Jack Cole's famous comic book creation
Farmer’s wonderful stories about the people and personalities that either started their careers at the Playboy Clubs or benefited from those venues after already establishing themselves comprises a goodly portion of Playboy Laughs…but there are also chapters dedicated to those artists who created the cartoons that dotted the pages of the magazine.  One of particular interest to me was a nice little history on Jack Cole—which I’ll need to set up here.  I knew of Cole because I owned a copy of Jules Feiffer’s The Great Comic Book Heroes as a kid (coincidentally, Feiffer also contributed cartoons to the magazine and has some wonderful stories in Laughs) as a kid and knew Jack as the creator of Plastic Man.  My father, on the other hand, was more familiar with Cole’s post-Plastic Man career as—you guessed it—a prolific contributor to Playboy.  (I admit—my opinion of the old man gained a few points that day after finding out he used to read the mag.)  Other cartoonists discussed in the pages of Patty’s book include Doug Sneyd, Shel Silverstein, Dean Yeagle, Arnold Roth (whose work I knew from TV Guide—his stories about assisting Harvey Kurtzman and Will Elder on Little Annie Fanny are priceless), and Al Jaffee (the legendary MAD artist was a contributor, too).

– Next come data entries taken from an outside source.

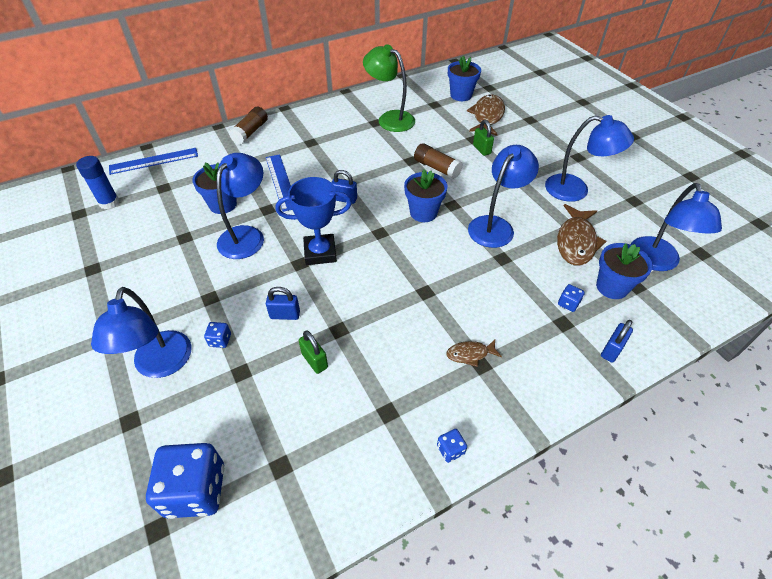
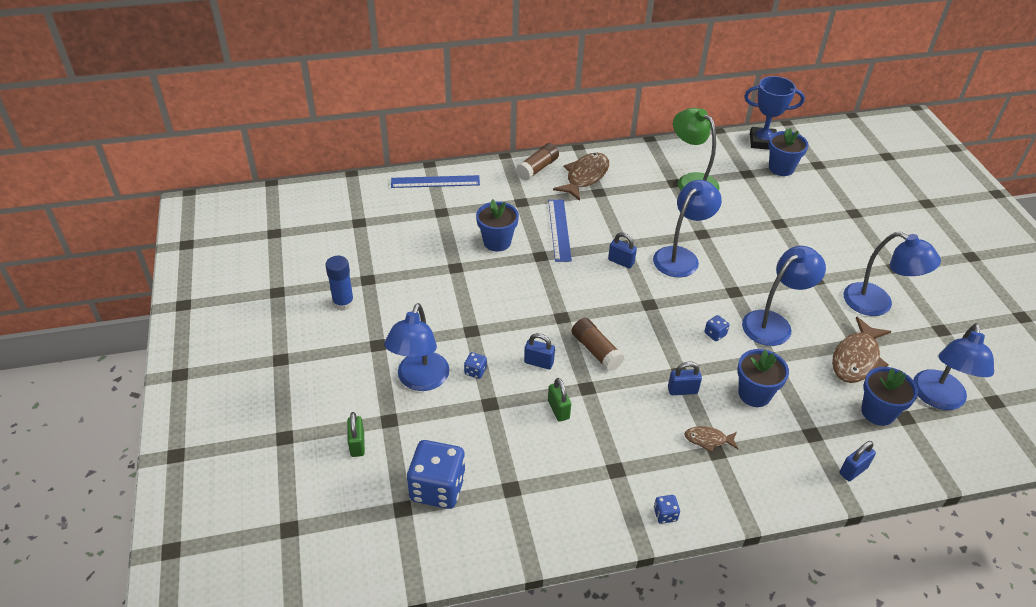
camera: 15 degrees right, 5 degrees down
(109, 203) = (388, 217): blue glue stick -> blue glue stick (343, 303)
(246, 235) = (515, 278): blue lamp -> blue lamp (681, 256)
(320, 252) = (584, 311): blue trophy -> blue trophy (762, 142)
(423, 213) = (700, 293): blue flower pot -> blue flower pot (754, 394)
(432, 309) = (682, 390): none -> blue padlock
(436, 168) = (728, 248): brown glue stick -> brown glue stick (596, 351)
(481, 149) = (785, 237): green padlock -> green padlock (357, 444)
(487, 116) = (804, 199): brown fish -> brown fish (585, 177)
(568, 303) = (824, 417): blue dice -> blue dice (715, 334)

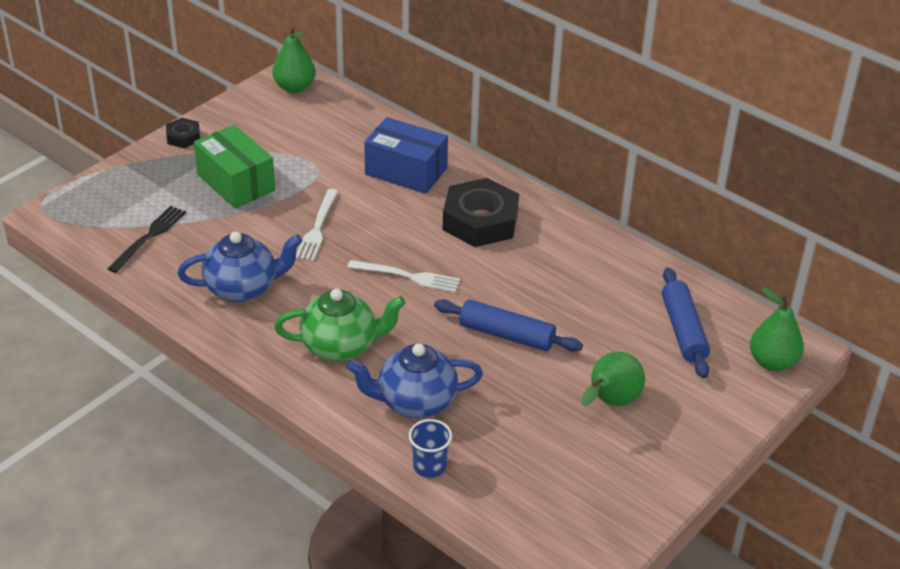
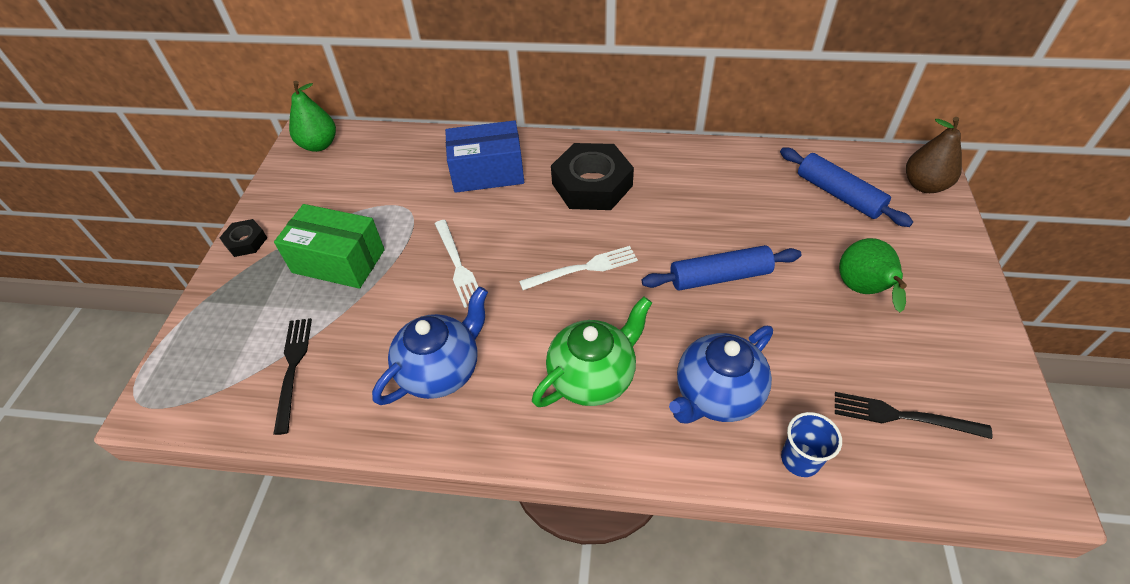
camera: 30 degrees left, 10 degrees up
(535, 486) = (903, 416): none -> black fork
(772, 362) = (924, 185): green pear -> brown pear

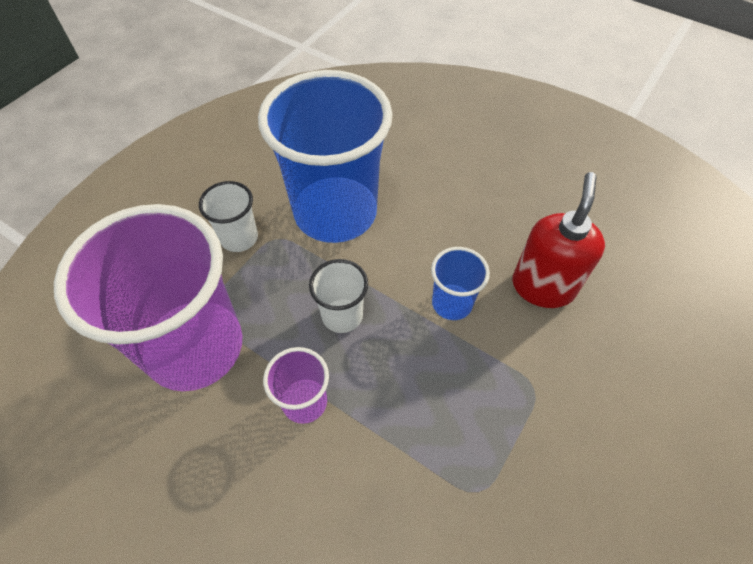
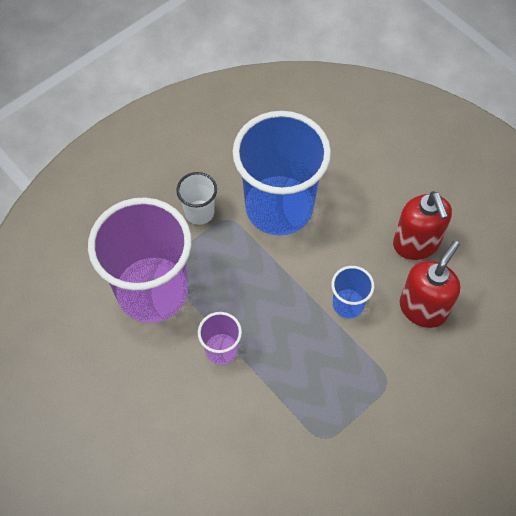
camera: 15 degrees right, 5 degrees up
(342, 315) = (263, 294): white cup -> none
(506, 217) = (416, 244): none -> red soap dispenser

Hugh Hefner and author Patty Farmer
Farmer does a bit of a sidetracking with histories on Playboy artists like (Alberto) Vargas and Olivia (De Berardinis); a little beyond the scope of a book on both humor and cartoons, in my opinion…but it won’t detract from your enjoyment—and it’s always nice learning about something you didn’t previously know.  As someone who actually did read Playboy for the articles (I had a subscription while I was in college—born to be mild, baby) I enjoyed Patty’s concluding take on Hugh Hefner (an informative history on the man and his pajamas) because anyone who put as much time, money, and effort to restore the Basil Rathbone-Nigel Bruce Sherlock Holmes films my mother loves to watch is aces in my book.  Classic movie fans might get a kick out of this observation of Hef in Playboy Laughs: “At ninety, he carries on the tradition he started decades ago of hosting weekly dinners followed by movies.  One night a week is set aside for a current film, another for a classic film noir, and sometimes a third is added for one of his favorite Chaplin movies.”  Gooble, gobble, one of us!